Ostensibly, the conference serves as a trade show of sorts for songwriters, string bands, Celtic fiddlers, Americana bands and all manner of other “folk” acts to display and hopefully sell their musical wares to hundreds of different talent buyers, ranging from major festivals and performing arts series to house concerts. Management, booking agent and publishing deals are another carrot. But for many repeat attendees, the biggest draw is the camaraderie.
“I’ve been to Folk Alliance four times in the last 10 years, and I have gotten a few gigs out of it,” says Maine-born/Nashville-based singer-songwriter Rod Picott, who performed a handful of times throughout the conference accompanied by Texan Amanda Shires. “But I think the real value is reconnecting with your friends and people whose work you like. Because as a touring musician, you just don’t really cross paths with your peers that often. A lot of the time, you’re out there on your own.”
Then again, with so much music going on in so many rooms at once, sometimes you can be “out there on your own” even at Folk Alliance, and you’re left with nothing to play for but the sake of the song.

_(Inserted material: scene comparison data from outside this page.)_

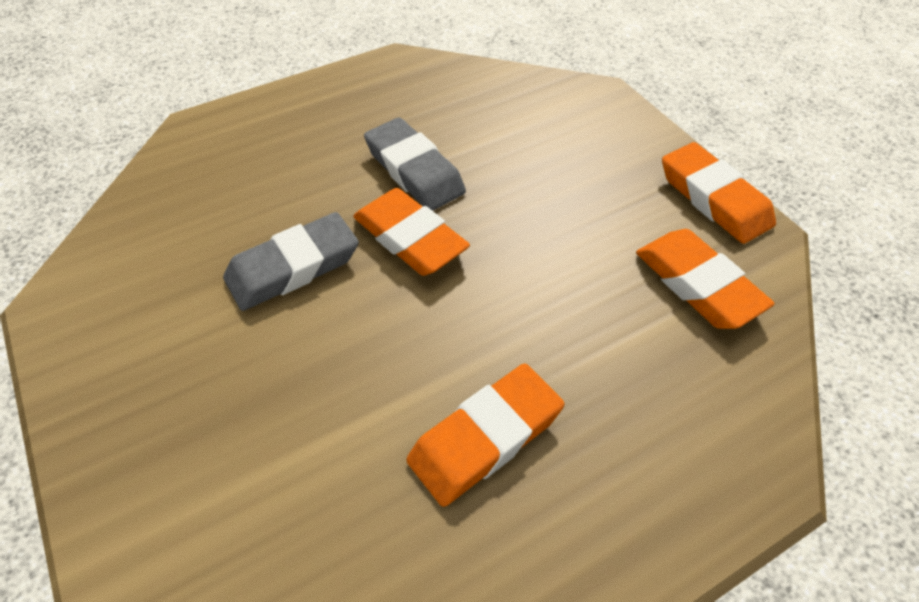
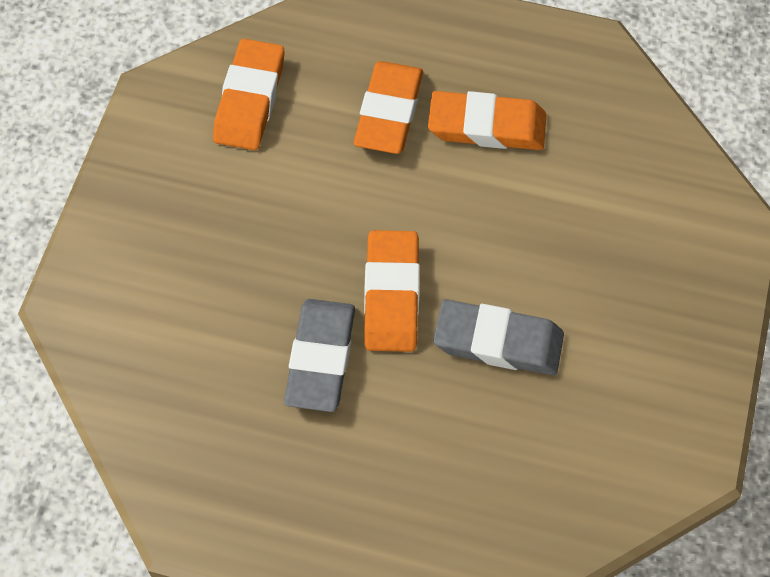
camera: 135 degrees left, 10 degrees up
(713, 198) = (144, 139): orange eraser -> orange eraser (389, 112)

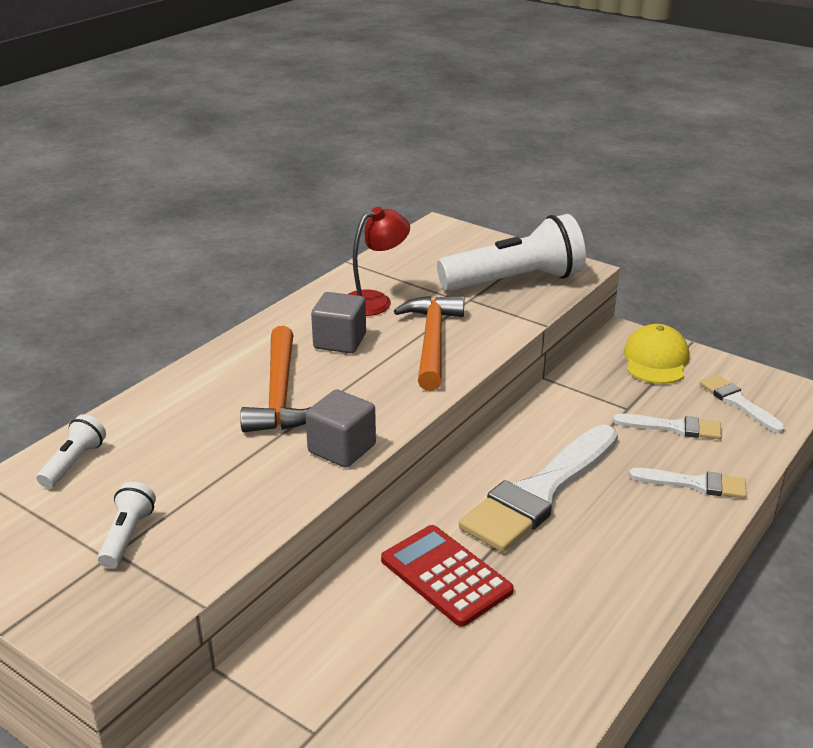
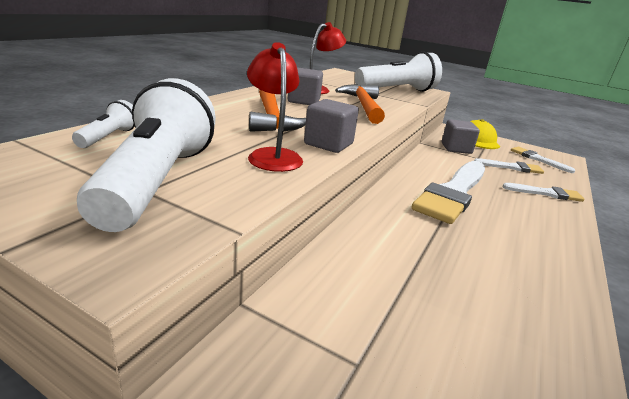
camera: 10 degrees left, 5 degrees down
(127, 536) = (157, 181): white flashlight -> white flashlight, size x2.23
(262, 480) = (272, 155): none -> red lamp
(446, 575) = (416, 237): red calculator -> none
(600, 388) = (456, 148): none -> grey cube

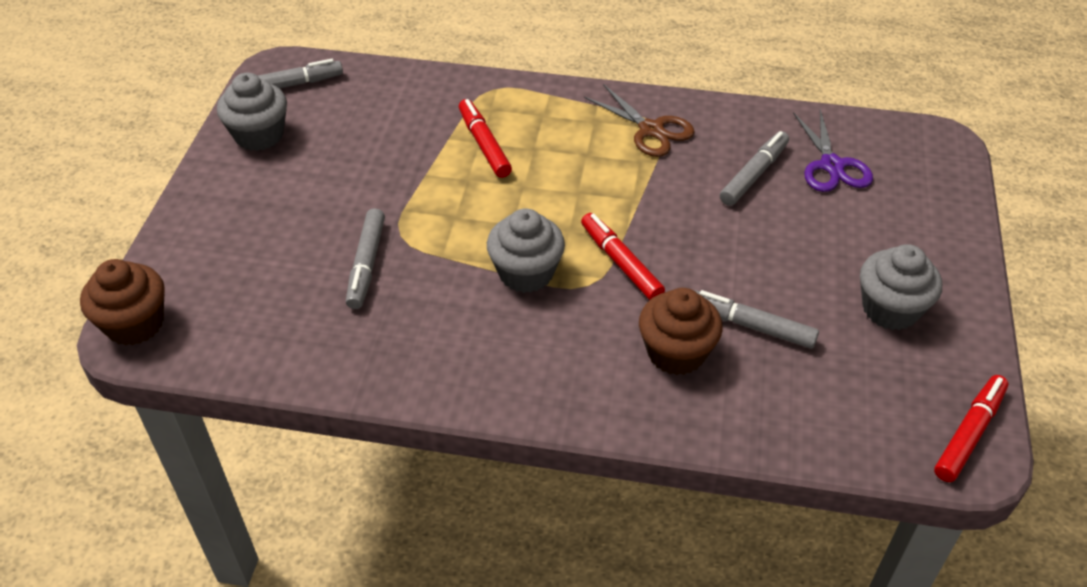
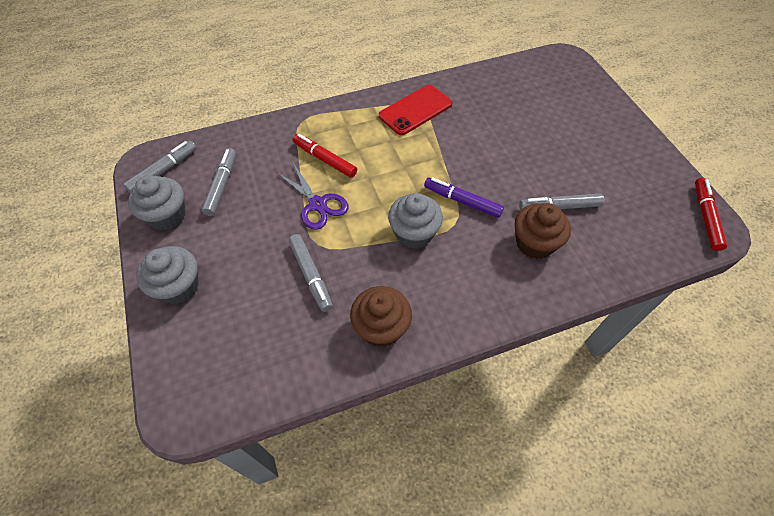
camera: 30 degrees left, 10 degrees up
(135, 324) = (177, 402): brown cupcake -> brown cupcake (381, 327)
(620, 263) = (462, 201): red marker -> purple marker
(651, 130) = (415, 110): brown scissors -> red phone
(754, 174) = (491, 115): grey marker -> grey marker (221, 185)
(831, 165) = (525, 93): purple scissors -> purple scissors (317, 204)
(890, 309) = (617, 164): grey cupcake -> grey cupcake (179, 287)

A little after 12 a.m. on night two, just two hours after his official showcase downstairs, Michael Fracasso, one of the finest singer-songwriters in Austin (if not America), found himself in a little hotel room playing to an audience of one. Undeterred, he closed his eyes and played his absolute heart out through the title track to his forthcoming album, Saint Monday, his always exquisite “Chain Link Fence,” and what may very well have been the most visceral and chilling “Working Class Hero” since John Lennon primal screamed his way through the original recording 40 odd years ago.
“We’re all watching Sam Baker, Steve Poltz, Webb Wilder and Mark Olson in room 1812,” read the text from a friend that buzzed on my phone. “Where are you??”
Answer: Right down the hall in 1824, witnessing one of the best performances I’ve seen in my life.